- **ABOUT THIS TASK**
Reproduce exactly the lines of the material beneath, from the line that contains "fill: (285, 100) -> (393, 189), removed" to the line that contains "fill: (505, 499) -> (605, 674), removed", both included, and no other lines.

- **RECORDS FOR PROCESSING**

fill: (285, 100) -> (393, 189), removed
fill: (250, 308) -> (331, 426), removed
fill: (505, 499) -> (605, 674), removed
==
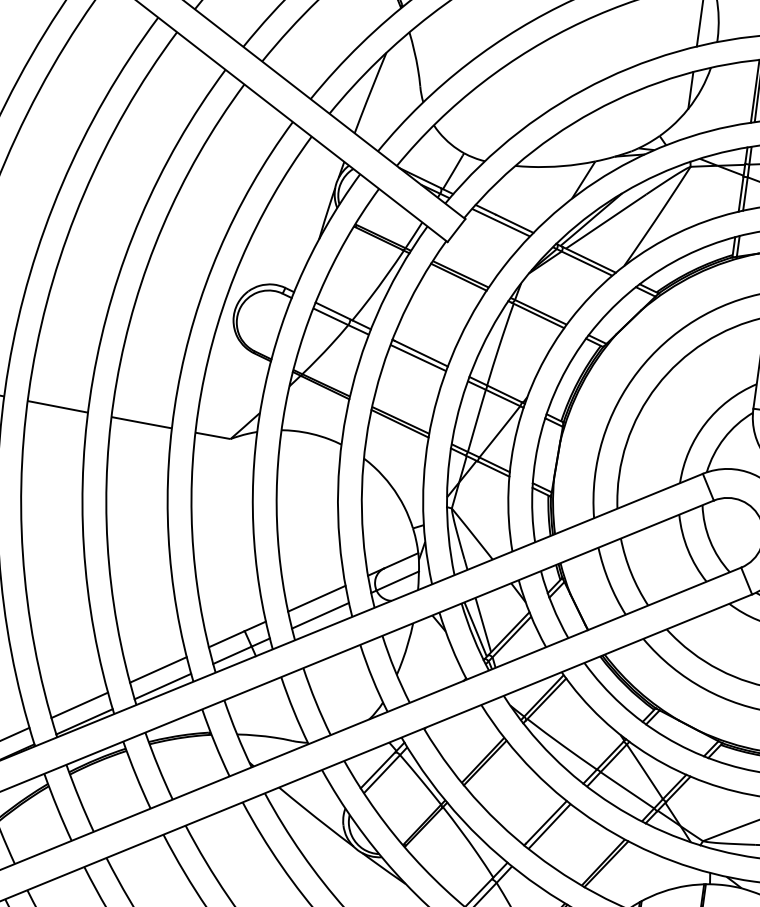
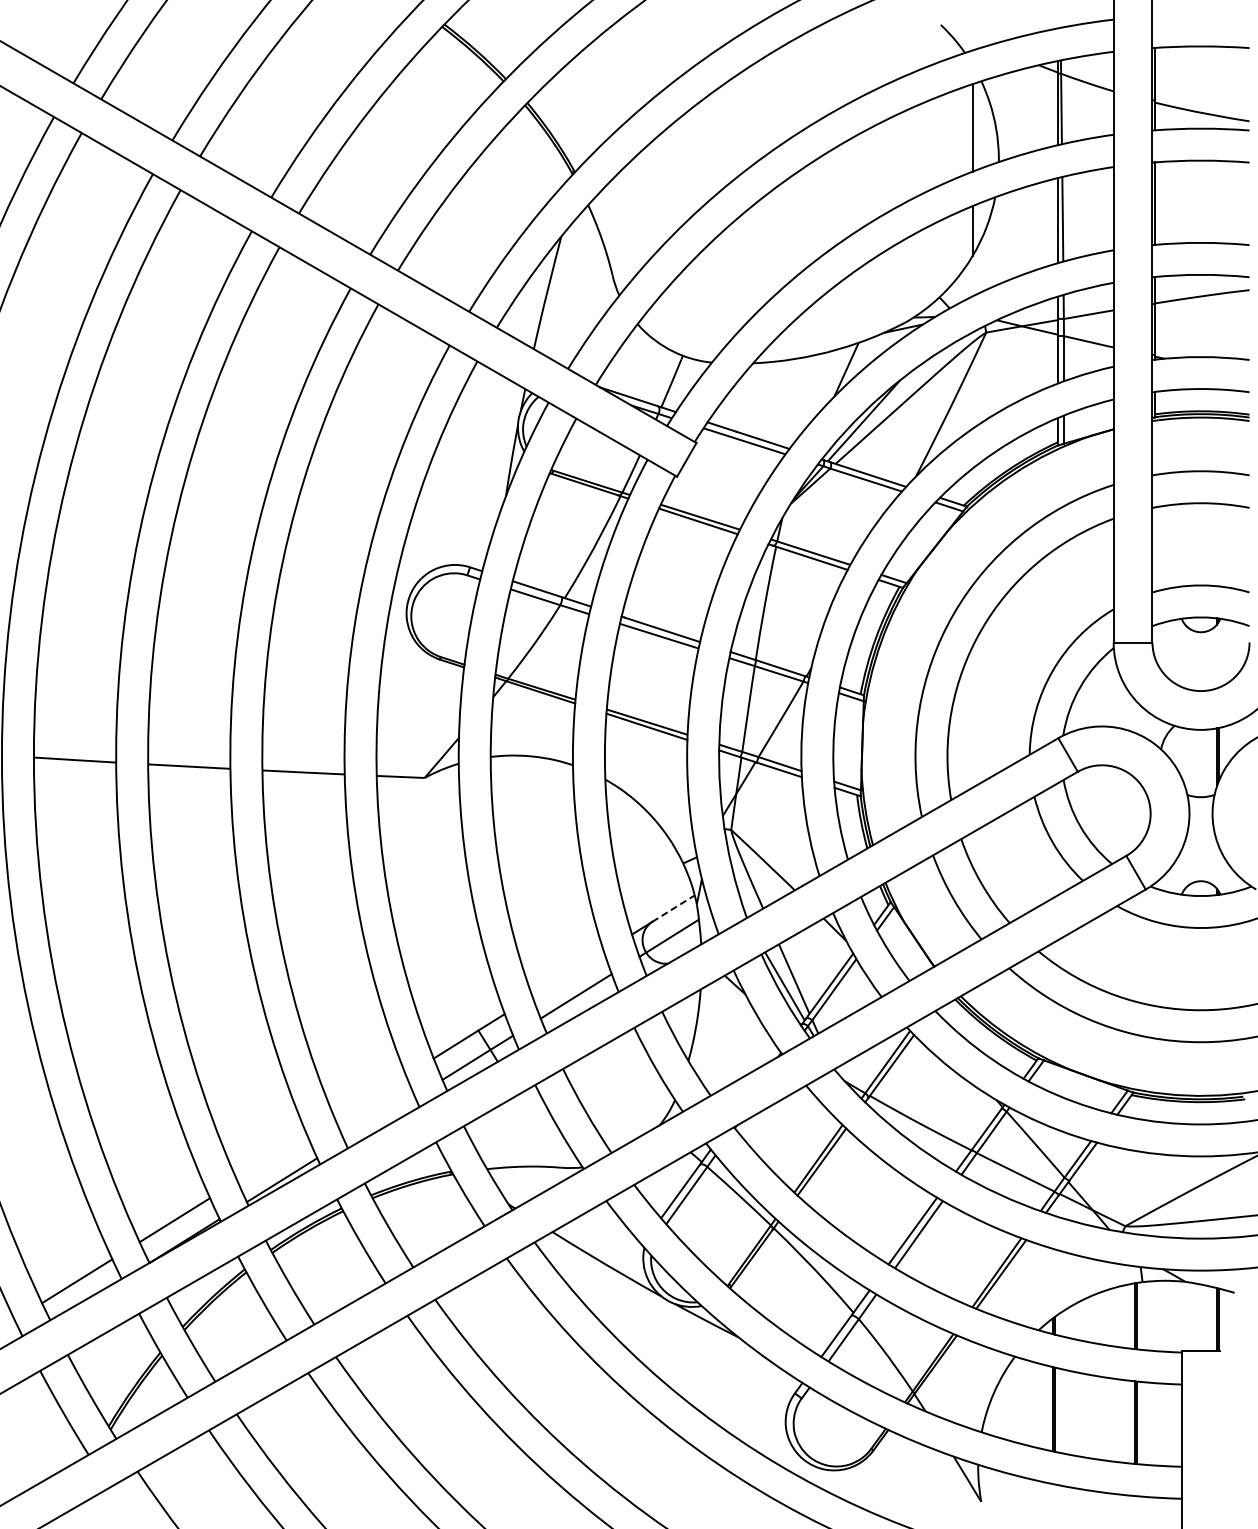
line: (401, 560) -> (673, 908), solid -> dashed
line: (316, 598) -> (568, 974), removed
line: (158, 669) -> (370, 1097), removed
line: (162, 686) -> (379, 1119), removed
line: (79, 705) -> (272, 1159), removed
---
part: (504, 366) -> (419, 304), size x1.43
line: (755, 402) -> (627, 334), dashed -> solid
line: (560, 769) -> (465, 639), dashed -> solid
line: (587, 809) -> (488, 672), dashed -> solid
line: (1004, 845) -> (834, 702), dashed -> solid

- **RESULT BELOW**
fill: (285, 100) -> (393, 189), removed
fill: (250, 308) -> (331, 426), removed
fill: (505, 499) -> (605, 674), removed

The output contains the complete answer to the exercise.